How I Plotted Troubling a Star | Novel Progress

As promised last week, today I want to share how I’m plotting my current WIP, Troubling a Star (TaS). I have a few different methods that I’ve found useful in the past. Rather than go through all of them, I just want to share what methods I used to figure out the plot of TaS.

If you want to follow how I plot, there are a couple of things you should already know about your story:

  • a) what kind of story you want to write (e.g. romance, mystery, adventure, etc.)
  • b) your main characters, &
  • c) the world/genre of your story (e.g. contemporary, high fantasy, dystopian, etc.)

These are the elements I find come to me quite naturally when I’m beginning a story. Some people will do a lot of world-building and character development at the beginning, which may be necessary if their novel isn’t meant to be very plot-driven.

My favorite books are strongly plotted, and that’s how I aim to write. So I don’t personally find it all that productive to start a new novel by developing characters or the world in too much detail at the beginning because I like to be able to feel out the characters/world while I write.

All I need to figure out before I start properly writing are the plot beats. By that, I mean the things that need to happen for the story to progress. They can entail character decisions, major world events, points at which relationships change. Ideally they’ll cumulatively show the arc of character development in conjunction with the story’s action.


With vague idea of the story I want to write in mind, I’m ready to start plotting. In the past, I’d summary-outline my novel and discover the story in the moment, writing down everything came to mind first. Over the last year, I’ve come to realize that I wasn’t liking where those outlines ended up. So now before I start, I try to first think about the final product as a whole.

I ask myself,

Can you think of any famous works that seem to mirror the kind of story you want to write?”

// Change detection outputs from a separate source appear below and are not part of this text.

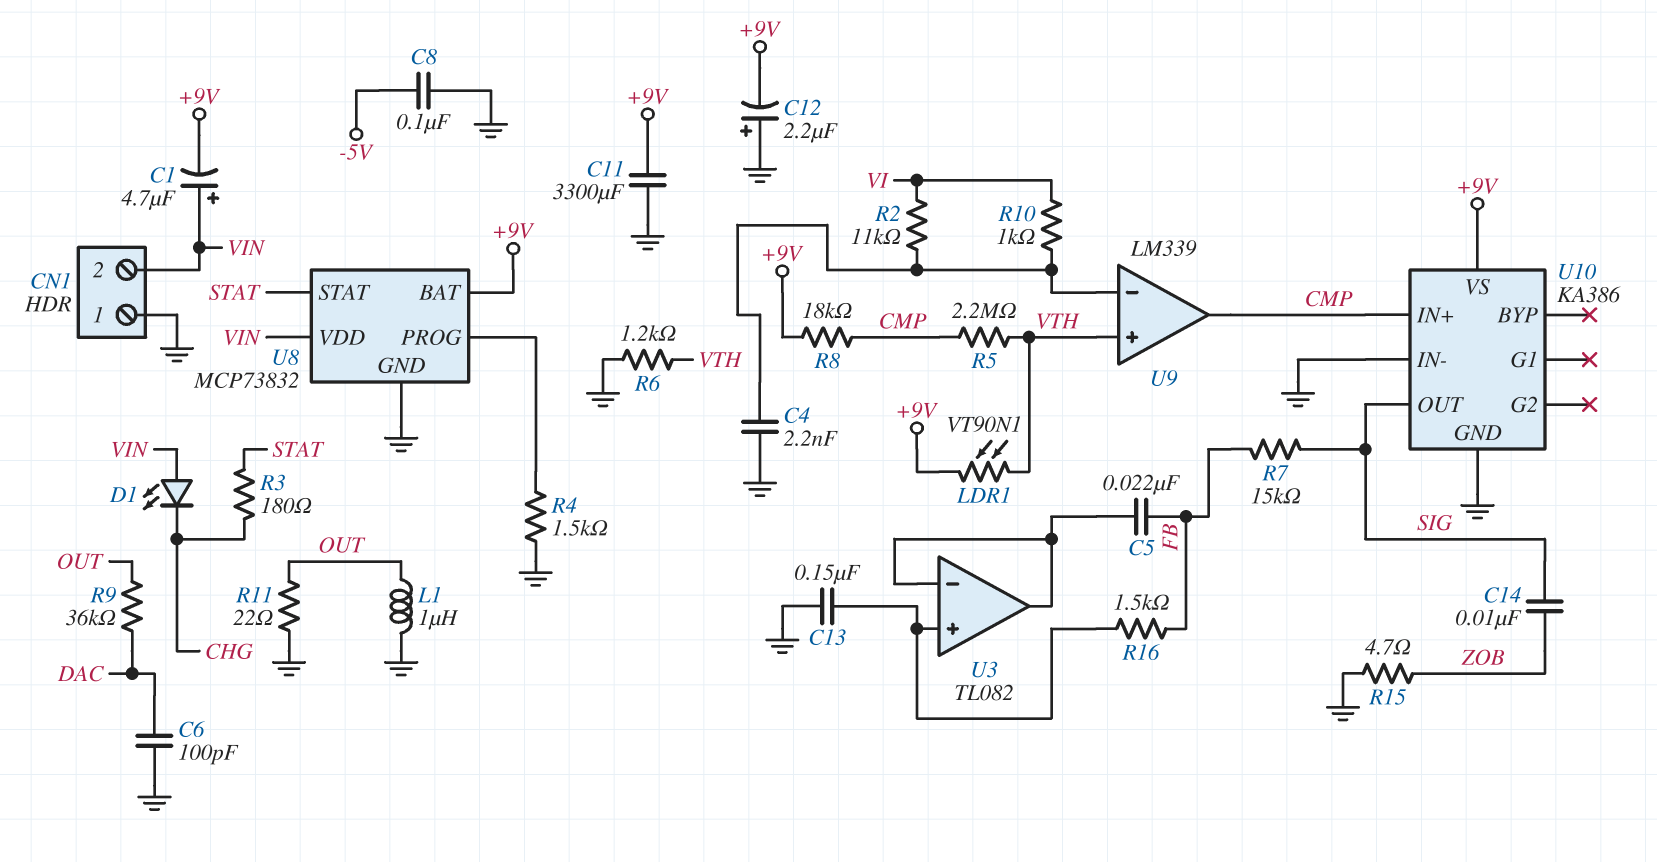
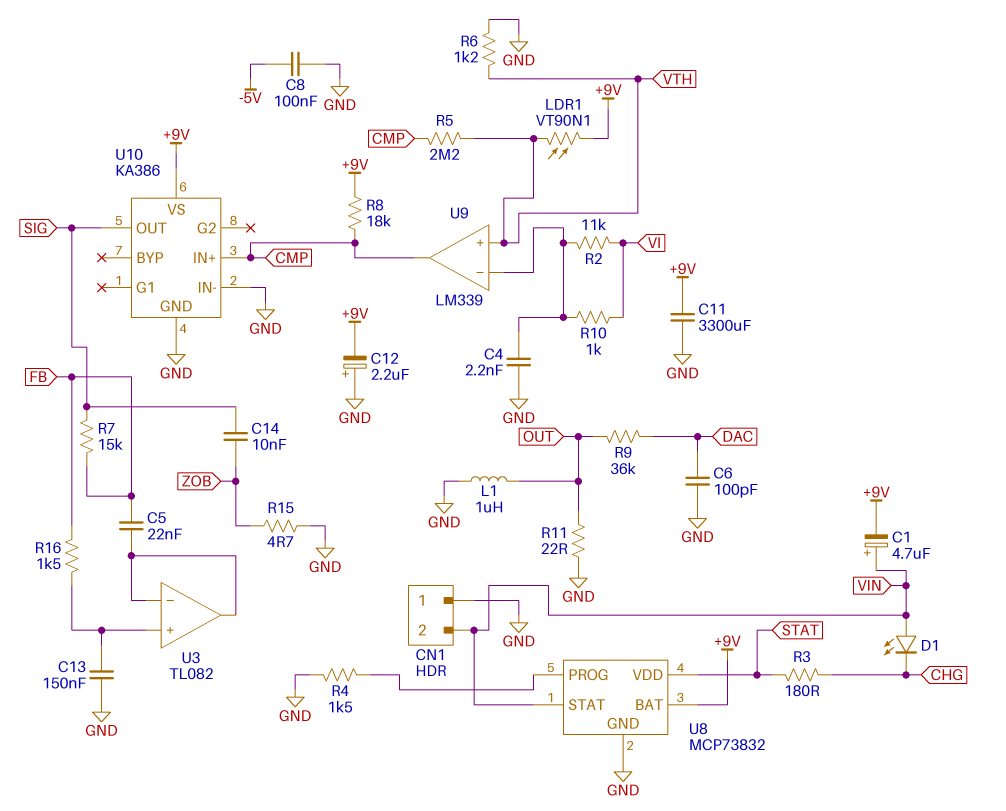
U8 pin STAT: STAT -> VIN
U8 pin VDD: VIN -> STAT

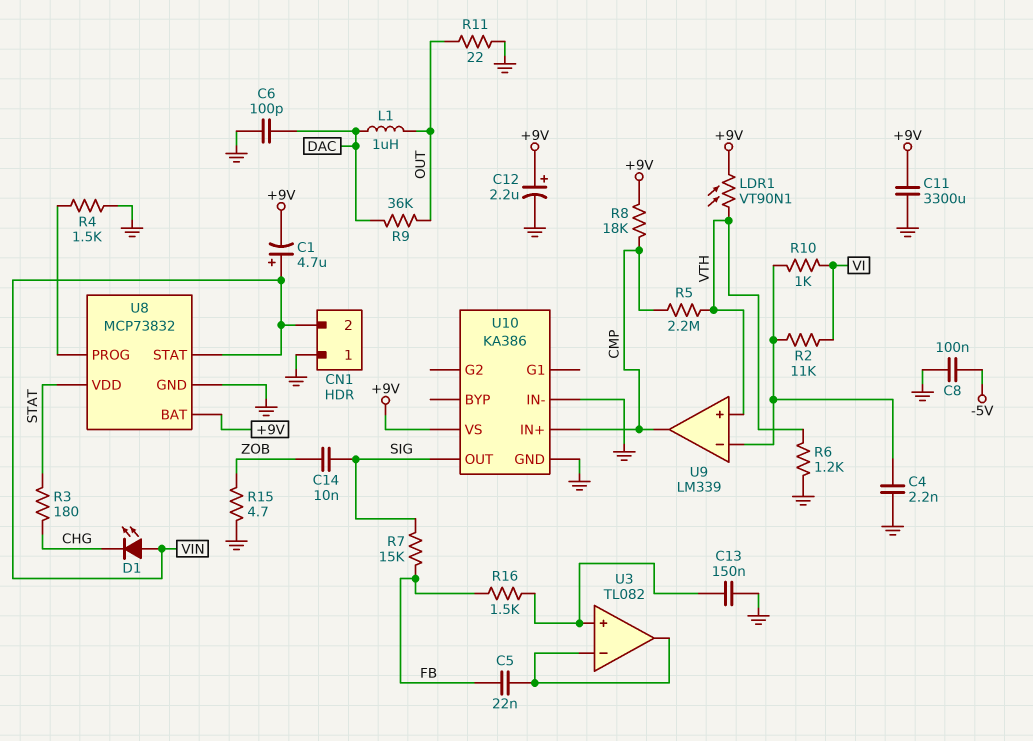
C12: 2.2uF (plus GND, minus +9V) -> 2.2uF (plus +9V, minus GND)
L1: 1uH (GND, OUT) -> 1uH (DAC, OUT)

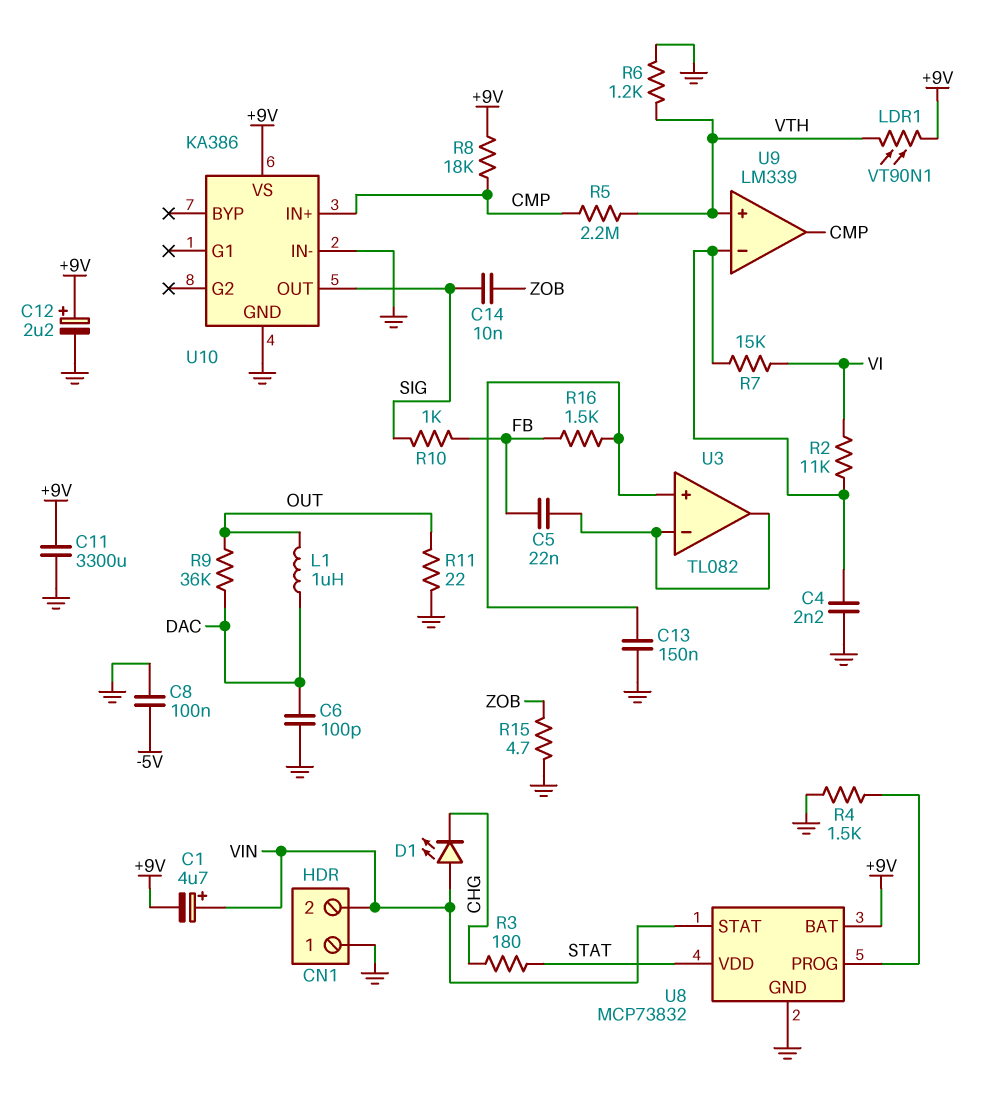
R7: 15k (FB, SIG) -> 15k (U9/in-, VI)
R10: 1k (U9/in-, VI) -> 1k (FB, SIG)

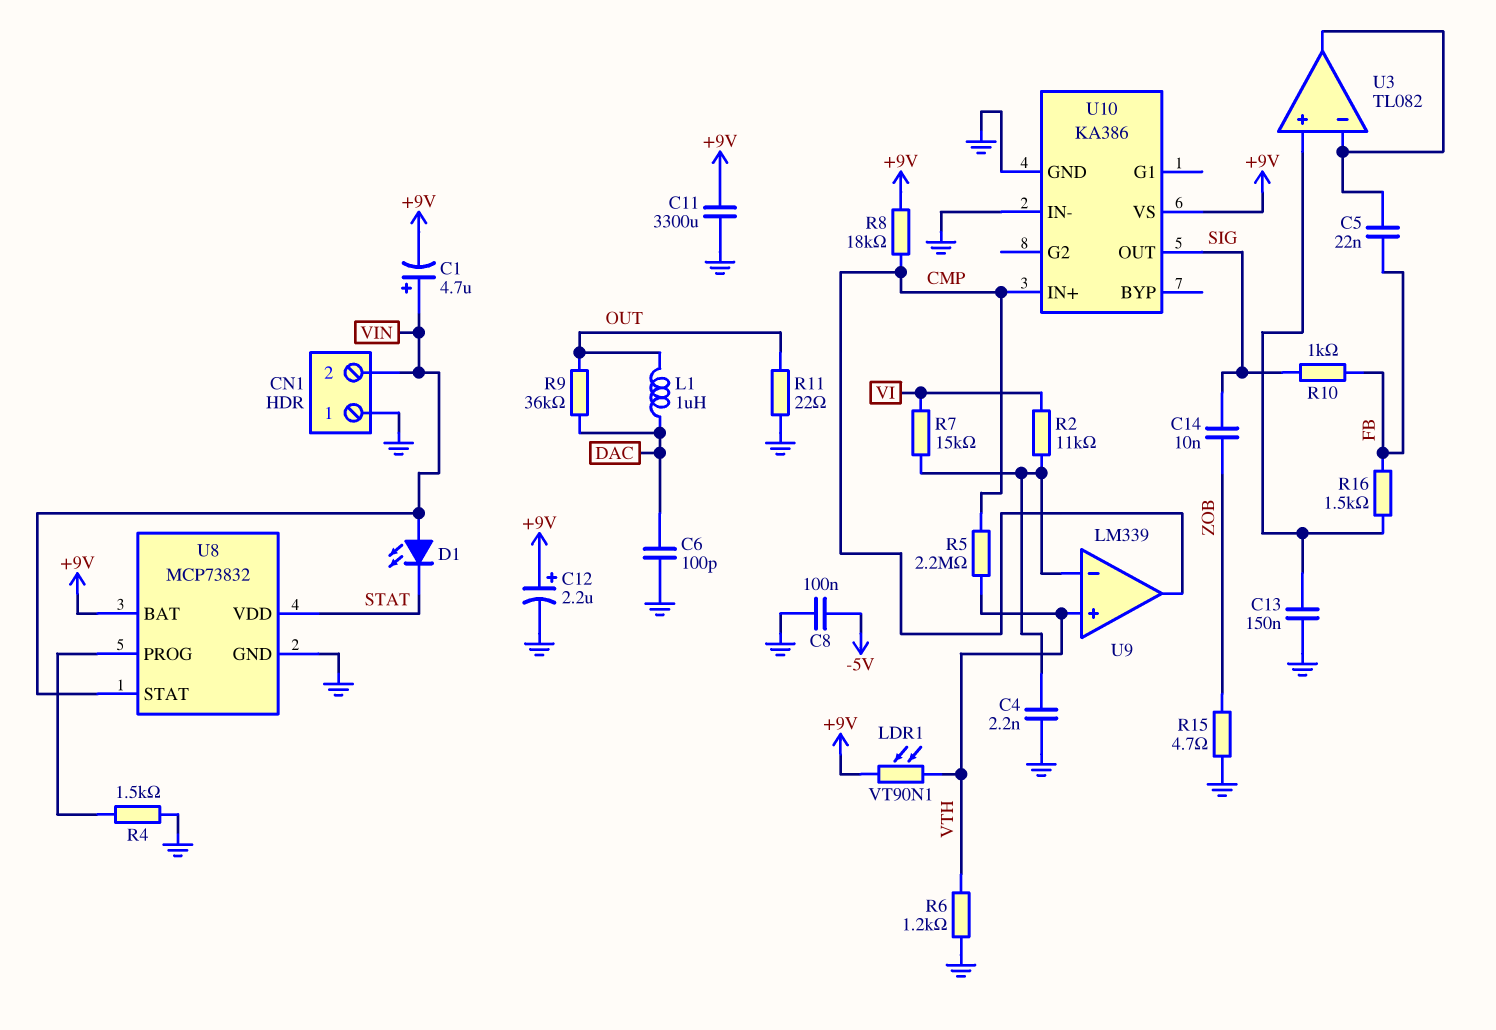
D1: LED (A VIN, K CHG) -> LED (A VIN, K STAT)
R3: 180 (CHG, STAT) -> none

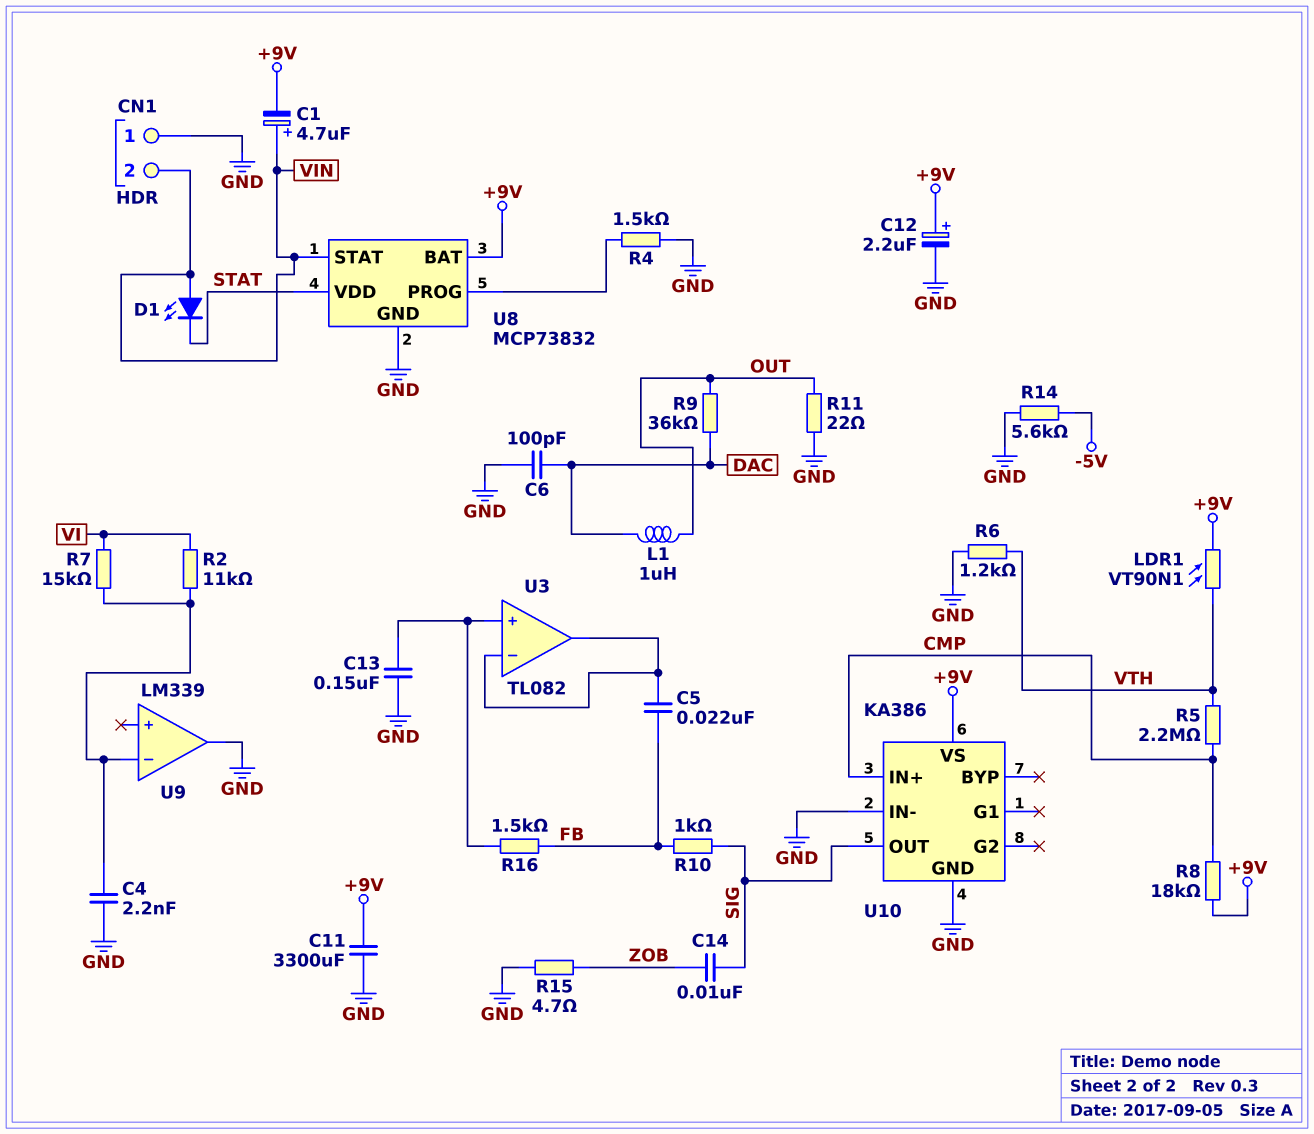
C8: 100nF (-5V, GND) -> none
R14: none -> 5.6k (-5V, GND)
U9 pin in+: VTH -> none
U9 pin out: CMP -> GND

With TaS, I knew that I had a character that was a kind of ethically ambiguous witchy character who the young female protagonist would need to face, so I thought of all the works I know that feature similar character dynamics. If you think about it, the ideas I present above could relate to any number of existing works! From the works that came to my mind, I picked the one I thought most closely resembled the story I would like to write, Vassa in the Night.

Without going into too much detail, I soon realized Vassa didn’t actually work very well, for I didn’t want to have my protagonist being trapped and forced to toil in my witch-like character’s underwater world. So I had to think about how my protagonist would need to toil for the witch. Said toiling would consist of the bulk of the novel, so it was important to figure that out.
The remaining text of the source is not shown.